Così, rispetto al 2019, si è ridotto anche il valore della “ricchezza” prodotta dagli stranieri: nel 2019 valeva infatti 14 miliardi in più, ovvero 148 miliardi, con una incidenza sul Pil del 9,5 per cento.
Il calcolo del “Pil dell’immigrazione” è stato effettuato dalla Fondazione Leone Moressa a partire dal valore aggiunto prodotto dagli occupati in Italia e ipotizzando che a parità di settore e di Regione la produttività degli occupati stranieri sia uguale a quella degli italiani.
Il quadro che ne emerge rivela che quasi il 30% del valore aggiunto prodotto dagli stranieri si concentra in Lombardia, dove vive il 23% dei lavoratori senza cittadinanza italiana.

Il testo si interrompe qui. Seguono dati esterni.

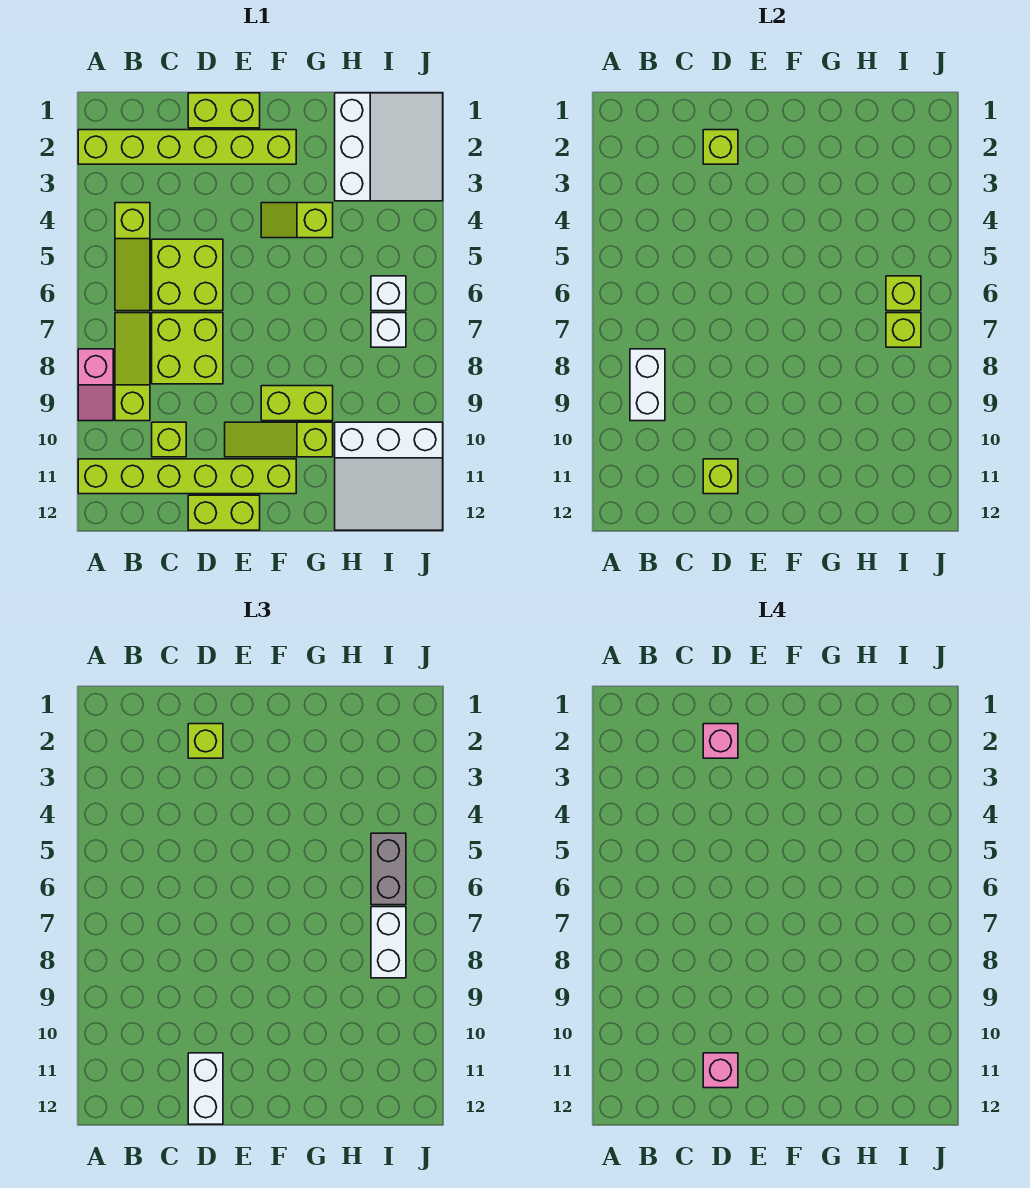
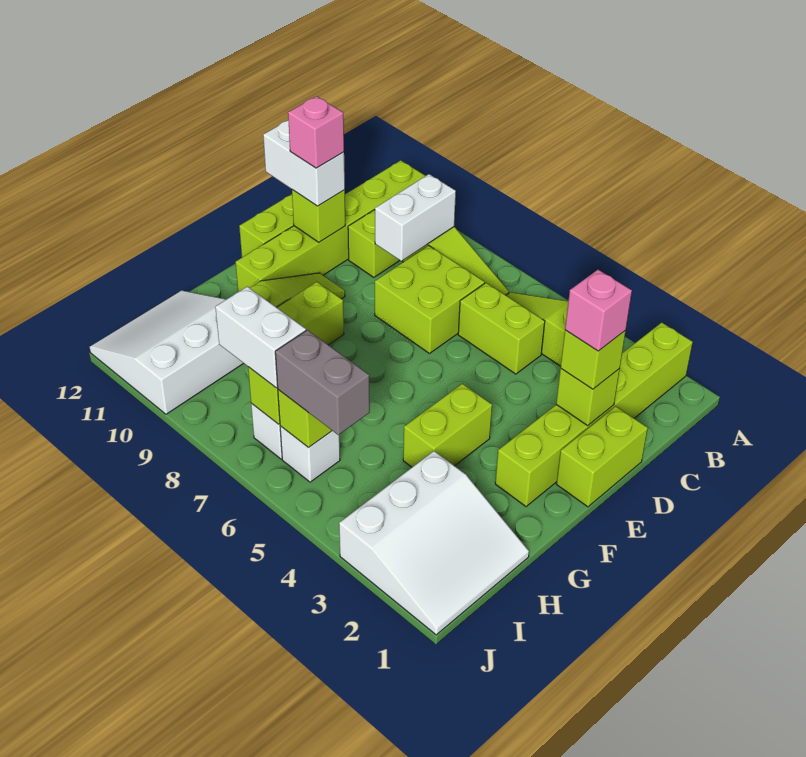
pink slope A8:A9 level 1 top 8 -> none
white brick B8:B9 level 2 -> white brick B9:C9 level 2
lime brick C5:D6 level 1 -> lime brick C5:C6 level 1
lime slope F4:G4 level 1 top G -> lime brick F4:G4 level 1
white slope H1:J3 level 1 top H -> white slope H1:J3 level 1 top 3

Continua intanto a rilento la procedura di emersione del lavoro irregolare degli stranieri nel settore domestico e in agricoltura avviata dal Dl Rilancio (Dl 34/2020, articolo 103): come ha riferito il sottosegretario all’Interno Ivan Scalfarotto (IV) in commissione Affari costituzionali alla Camera il 6 ottobre, su 207.870 domande presentate ormai nell’estate 2020, ne sono state definite positivamente presso gli sportelli unici dell’immigrazione 68.147 (il 32,7%), con la consegna agli interessati dei moduli per il rilascio del permesso di soggiorno.

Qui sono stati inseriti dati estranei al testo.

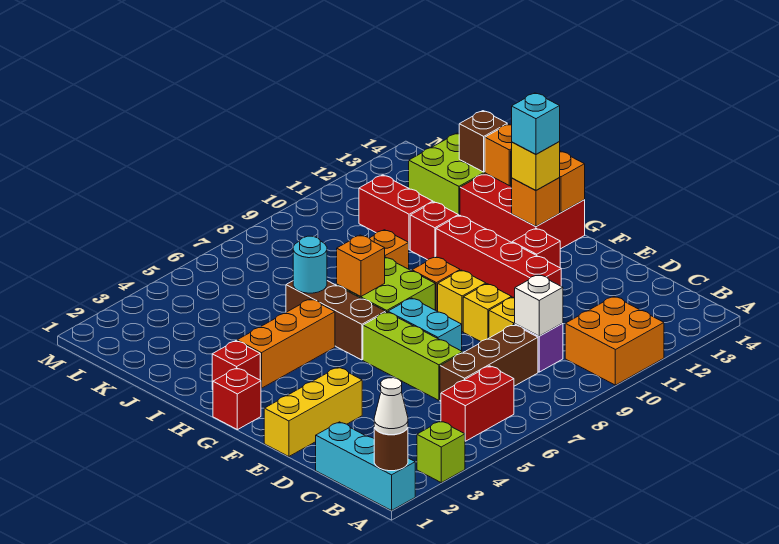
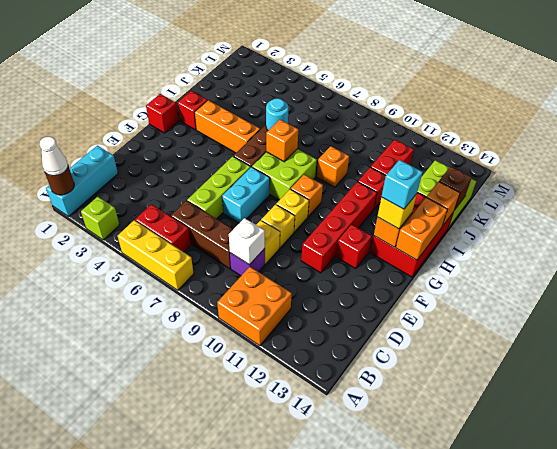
yellow brick E1:E3 level 1 -> yellow brick A5:A7 level 1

Facciamo un paio di considerazioni. Il risultato circa l’incidenza del lavoro “straniero” in Italia non deve sorprendere. Ia maggioranza degli occupati in lavori umili (badanti, colf, inservienti etc.) Sono attività che sono in larga parte rifuggite dagli italiani.
Il problema è che manca manodopera specializzata. L’Italia non è di “appeal”per un lavoratore professionale per una serie di motivi logici (fisco). Ma al di là dii questo manca del tutto una strategia di formazione per i flussi di cittadini extracomunitari capaci di risollevare le sorti dell’industria italiana. Altrove, in Germania ad esempio, si va largo uso di giovani eccellenti soprattutto nel settore dell’informatica. Da noi c’è una sistematica polemica tra chi vuole tenere chiuse le frontiere, e chi invece le vorrebbe spalancare. Non entriamo nel merito della questione. Sta di fatto che andrebbe fatta una politica diversa. Bisognerebbe essere attrattivi verso personale specializzato, in grado di produrre ricchezza. Che è quello per altro che fanno altre nazioni, vedi gli Usa, coi giovani italiani più brillanti. Giovani che vengono preparati a costi altissimi per la comunità dalle nostre Università, e che poi vanno a produrre ricchezza altrove. Invece di chiudere i porti, sarebbe importante guardare ai flussi di stranieri sotto un’ottica diversa.